Um dos maiores privilégios que tenho é o meu ouvido, quando criança meu pai me ensinou formações de acorde em um teclado velho em casa, sempre toquei baixo e violão, entendi o piano e sabia que algum dia teria que me aproximar dele, essa aproximação se deu quando eu vivia em Buenos Aires e trabalhava como "arbolito" uma espécie de cambista de casa de show e o pianista tinha ficado doente, naquela noite o dono da casa de show desesperado foi perguntar para a gente que trabalhava na rua se havia algum pianista, não sei se por inspiração de alguma divindade, arrogância ou loucura mesmo eu disse que sabia tocar, toquei o baile inteiro, todas aquelas milongas antigas de Gardel, Goyenete e etc. 

Foi aí que encontrei meu instrumento, em um cabaré sujo no bairro da Boca em Buenos Aires. Sobre a canção, ela fala dessa relação entre nós, humanos, meu avô abandonou meu pai e minha avó, isso causou muitas dores em minha família, porém é deles essa veia musical, meu pai é uma pessoa que o talento musical transcende a tudo, cresci o suficiente para poder dizer isso de maneira madura, ninguém sabe o que está em nós, apenas ao redor. 

Os arranjos eu fiz inspirado nos barulhos dos carros que passam no Fazendinha, onde comecei o caminho sem volta de ser músico, harmonizei o caos e fui bem.
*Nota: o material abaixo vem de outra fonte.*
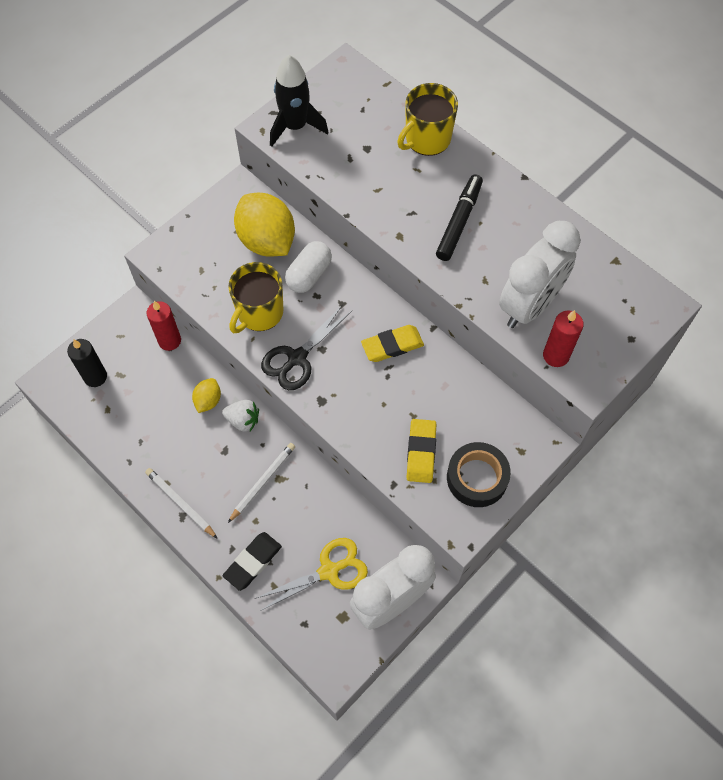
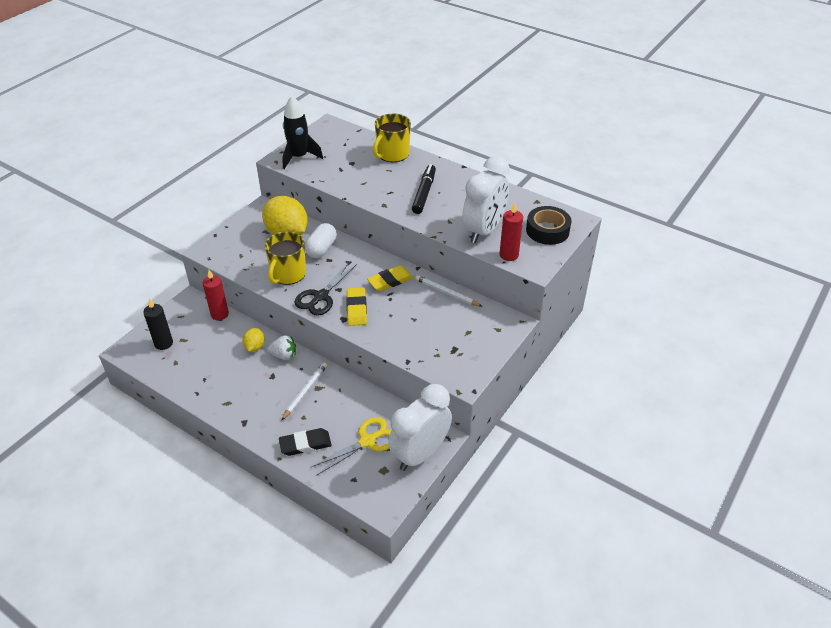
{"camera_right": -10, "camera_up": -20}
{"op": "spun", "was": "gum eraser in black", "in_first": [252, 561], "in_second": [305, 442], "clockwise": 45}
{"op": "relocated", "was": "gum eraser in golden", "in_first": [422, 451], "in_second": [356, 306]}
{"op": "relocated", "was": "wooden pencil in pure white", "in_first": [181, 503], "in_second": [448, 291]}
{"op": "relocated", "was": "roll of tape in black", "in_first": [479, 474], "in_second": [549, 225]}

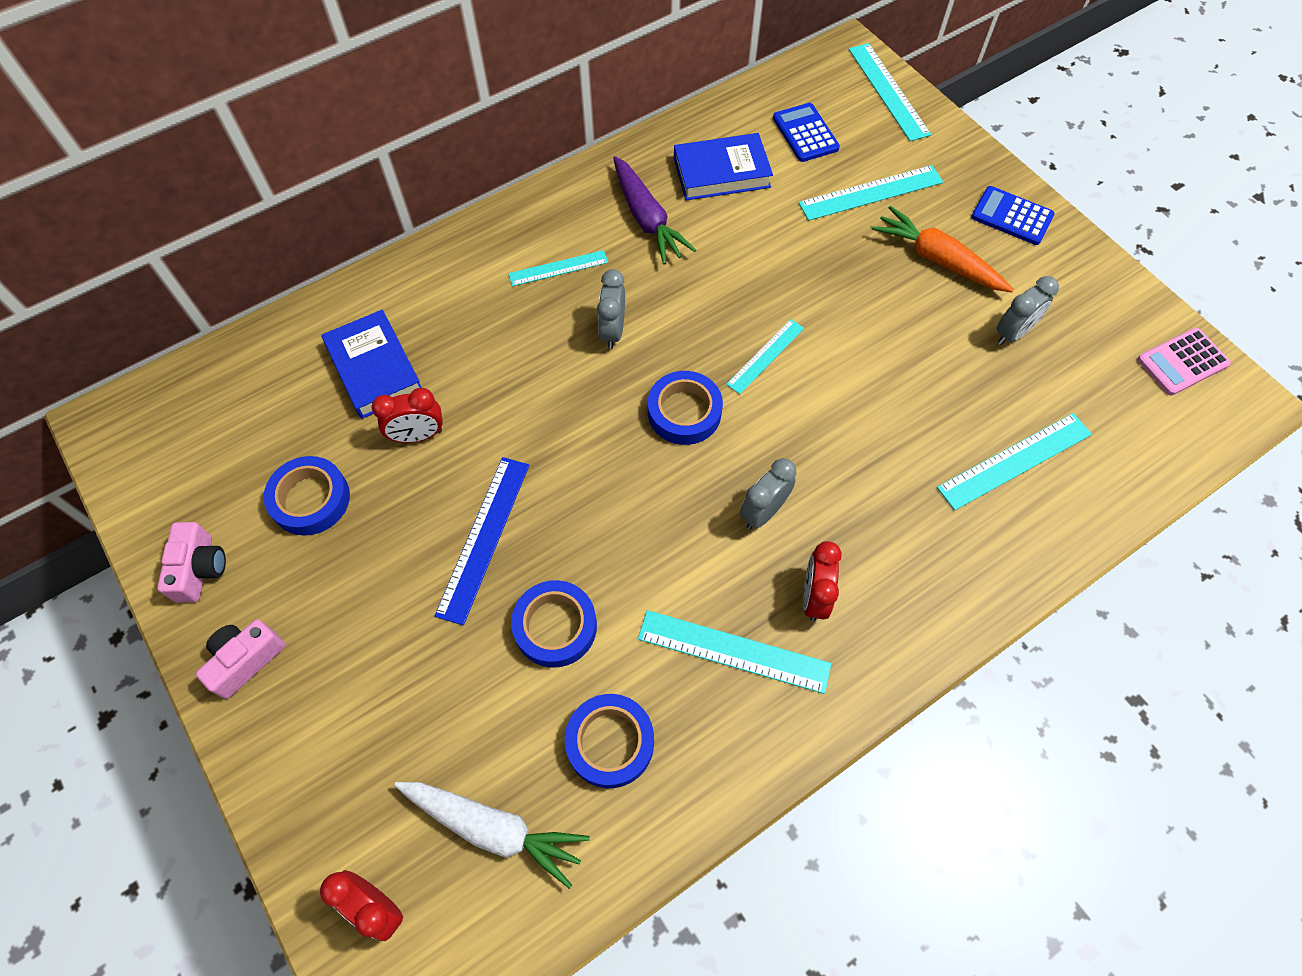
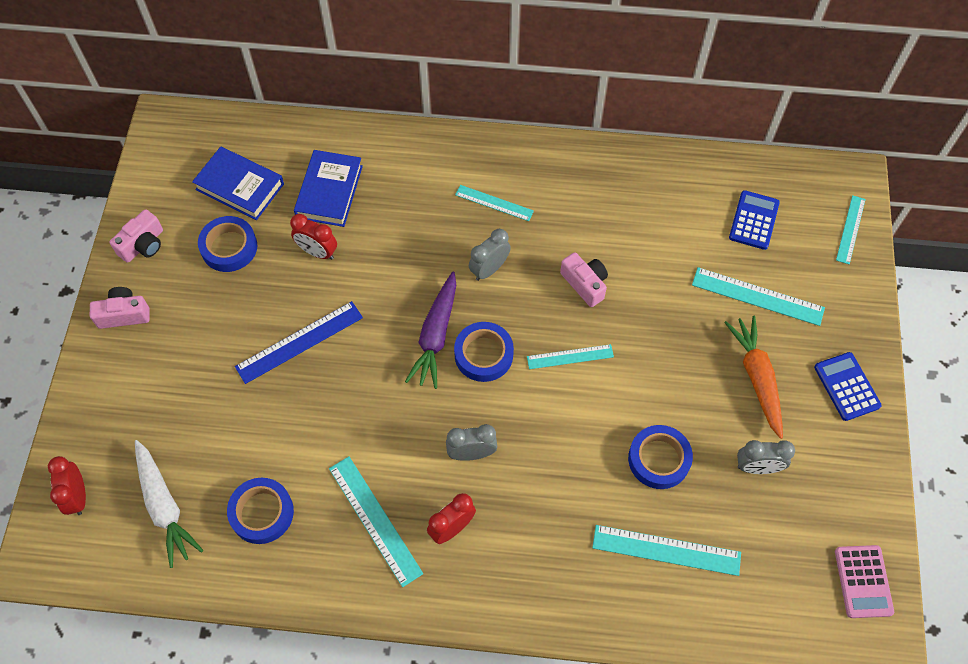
{"camera_right": 40, "camera_up": 0}
{"op": "relocated", "was": "book in cobalt", "in_first": [723, 166], "in_second": [238, 183]}
{"op": "relocated", "was": "toy carrot in purple", "in_first": [654, 210], "in_second": [430, 330]}
{"op": "appeared", "now": "photo camera in rosy", "in_second": [584, 279]}
{"op": "relocated", "was": "roll of tape in cobalt", "in_first": [554, 624], "in_second": [660, 457]}
{"op": "spun", "was": "pocket calculator in rosy", "in_first": [1184, 362], "in_second": [864, 581], "clockwise": -105}
{"op": "size", "was": "straightedge in aqua", "in_first": [889, 92], "in_second": [851, 229], "ratio": 0.64}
Nesse texto faço referências a identidade coletiva, cito Dalton Trevisan, Kleiton e Kledir e Moacyr Scliar, essa música fala dos nossos inícios, Bereshit é o primeiro livro da Torah, o Gênesis da Bíblia, o Principio, no princípio e em princípio, porque olhar para dentro de nós mesmos é  olhar para o céu, e olhar para o infinito e não entender nada!

6) Elían fique à vontade para suas últimas considerações, deixar contatos, redes sociais, agenda de shows e o que mais achar necessário.

Queria dizer que vozes como a sua, Lúcia, são vozes que afirmam a diferença dentro da Justiça, a busca pela igualdade. Somos duas pessoas diferentes, cada qual com seu drama, com seu carinho, com sua dor. Todos nós devemos valorizar as diferenças, sejam elas de qualquer tipo, estamos em 2022 e o pensamento artístico brasileiro ainda é do século 19, não conseguimos propor nada além dos modernistas daquela época, o que eu tenho para dizer para todos e todas que nos escutam de quê a história é feita por pessoas como eu e você Lúcia Porto, os outros que são opositores da Igualdade dentro da diferença estão condenados a lata de lixo da história. 

Também gostaria de dizer que Curitiba nunca houve, Curitiba é uma ilusão e aconselhar a todos e todas, com as minhas botas de sangue como Garcia Lorca, que superem o estar e sejam o que quiserem!